The Norwegian Defense Ministry confirmed this information, stressing that military cooperation with partners in the North Atlantic Treaty Organization was an integral part of the country’s policy.

However, the Russian experts interviewed by the paper explained that these maneuvers posed no fundamental threat to Russia, since Moscow and Oslo are keeping a close eye on each other’s actions in Arctic waters, and it’s too early to talk about any militarization of the region.

Norway is the alliance’s main northern outpost in the Arctic region, so the growing number of submarines calling at Norwegian ports is quite natural, Valery Zhuravel, Head of the Center for the Arctic Studies at the Russian Academy of Sciences’ Institute of Europe, told Izvestia.

It’s noteworthy that NATO plans to hold the largest military exercise over the past 25 years in the spring of 2020. About 37,000 troops from 19 countries are expected to take part in it.

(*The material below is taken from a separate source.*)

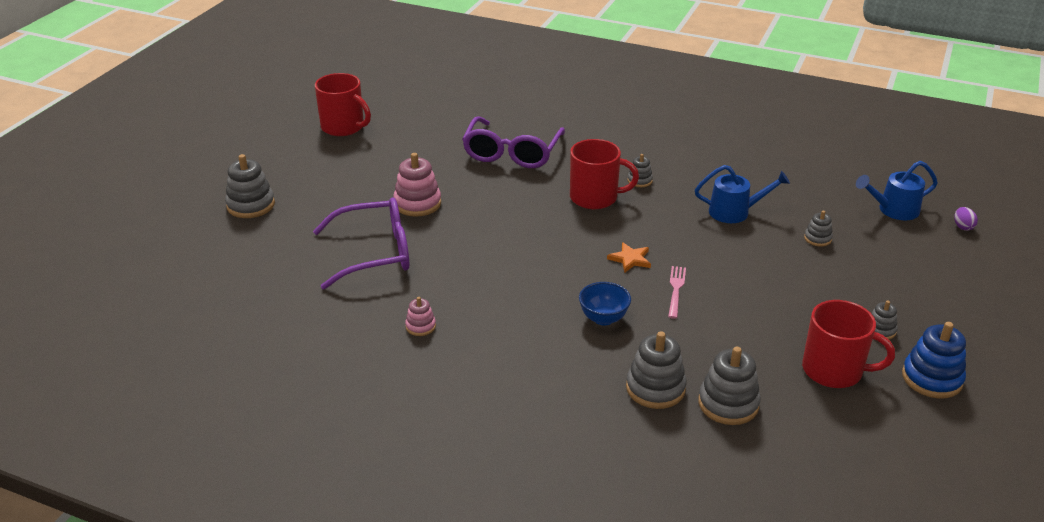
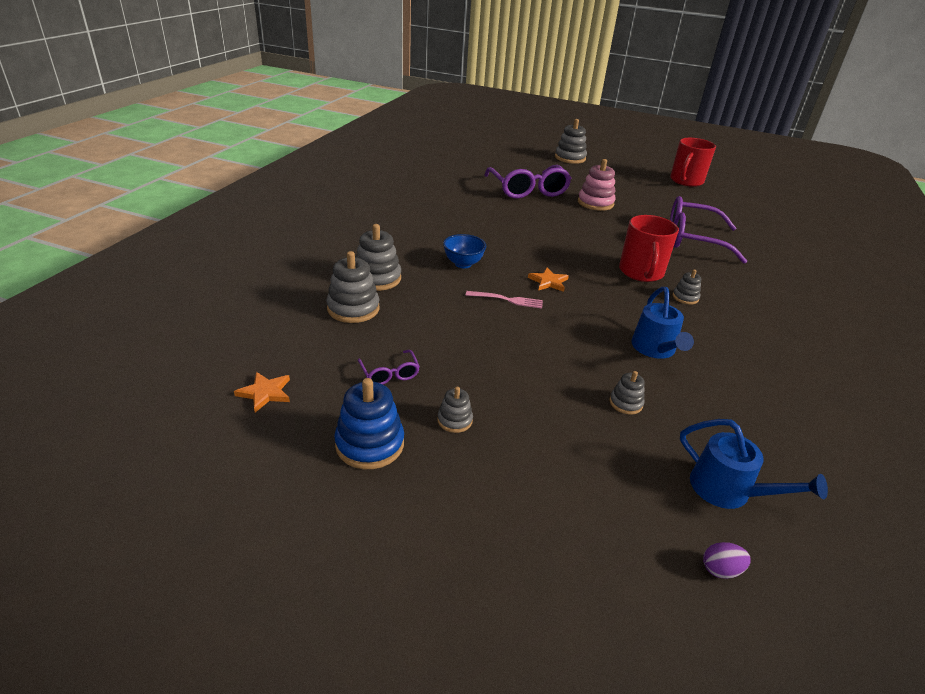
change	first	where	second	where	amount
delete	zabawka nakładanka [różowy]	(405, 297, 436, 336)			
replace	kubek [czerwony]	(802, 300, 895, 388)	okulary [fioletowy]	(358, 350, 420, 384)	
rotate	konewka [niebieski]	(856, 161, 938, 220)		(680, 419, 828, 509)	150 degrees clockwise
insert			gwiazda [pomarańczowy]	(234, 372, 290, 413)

Experts agree that Moscow will be closely following these developments. However, Norway seeks to maintain balance in the region, the paper quotes Konstantin Voronov, Head of the Regional Issues and Conflicts Department at the Institute of World Economy and International Relations (IMEMO), as saying.

"Given that the prospects for its Arctic cooperation depend on Moscow, such a small country as Norway will act with discretion, despite the Euro-Atlantic solidarity and combat training plans in joint exercises with NATO forces," the expert noted.

He recalled that Russia and Norway had bilateral achievements that somewhat negate any potential exacerbation of relations. The issue at hand, in particular, is the Treaty Concerning Maritime Delimitation and Cooperation in the Barents Sea and the Arctic Ocean signed in 2010.

Nezavisimaya Gazeta: Ukraine unlikely to get $22 bln from Gazprom

Georg Graf Waldersee, who was recently appointed by German Chancellor Angela Merkel as the German Government’s Commissioner for Gas Transit Across Ukraine, has held talks with Gazprom CEO Alexei Miller.

Some analysts believe that he will oversee the transfer of some part of Russian gas not to be included in the Nord Stream and TurkStream projects from Russia to Europe, Nezavisimaya Gazeta writes. There is every likelihood, however, that his mission will be to assist the European Union, which has been unable to nudge Kiev and Moscow towards a compromise.

At a working meeting in St. Petersburg on Wednesday, Miller briefed the German commissioner on Gazprom’s stance regarding a new transit contract (the old one will expire at the end of this year). Miller noted that it was necessary to resolve legal disputes between Gazprom and Ukraine, which means abandoning mutual claims and terminating litigation between the parties on contracts for the supply and transit of Russian gas.

Head of Ukraine’s Naftogaz Andrei Kobolev earlier wrote on his Facebook page that Kiev’s claims to Gazprom had swelled to almost $22 bln. That includes a new lawsuit for $11.8 bln.

On Wednesday, Russian Energy Minister Alexander Novak said that the litigation is still underway. He noted that Ukraine’s second $11.8-billion lawsuit had not been considered yet, so it’s too early to say that someone owes something to someone else.

Meanwhile, experts believe that gas-filled storage facilities put off serious problems until the next heating season. However, they do not rule out though that Russian gas supplies through Ukrainian pipelines will be discontinued at the beginning of next year.

"The probability of gas transit being stopped does exist, but the chances are slim," Stanislav Mitrakhovich, an expert at the National Energy Security Fund, told the paper. "Ukraine is unlikely to block gas transit, it has no right to do so under the association agreement with the EU. If Kiev eventually decides to do that citing the absence of a contract, it will run the risk of fraying relations with the EU substantially."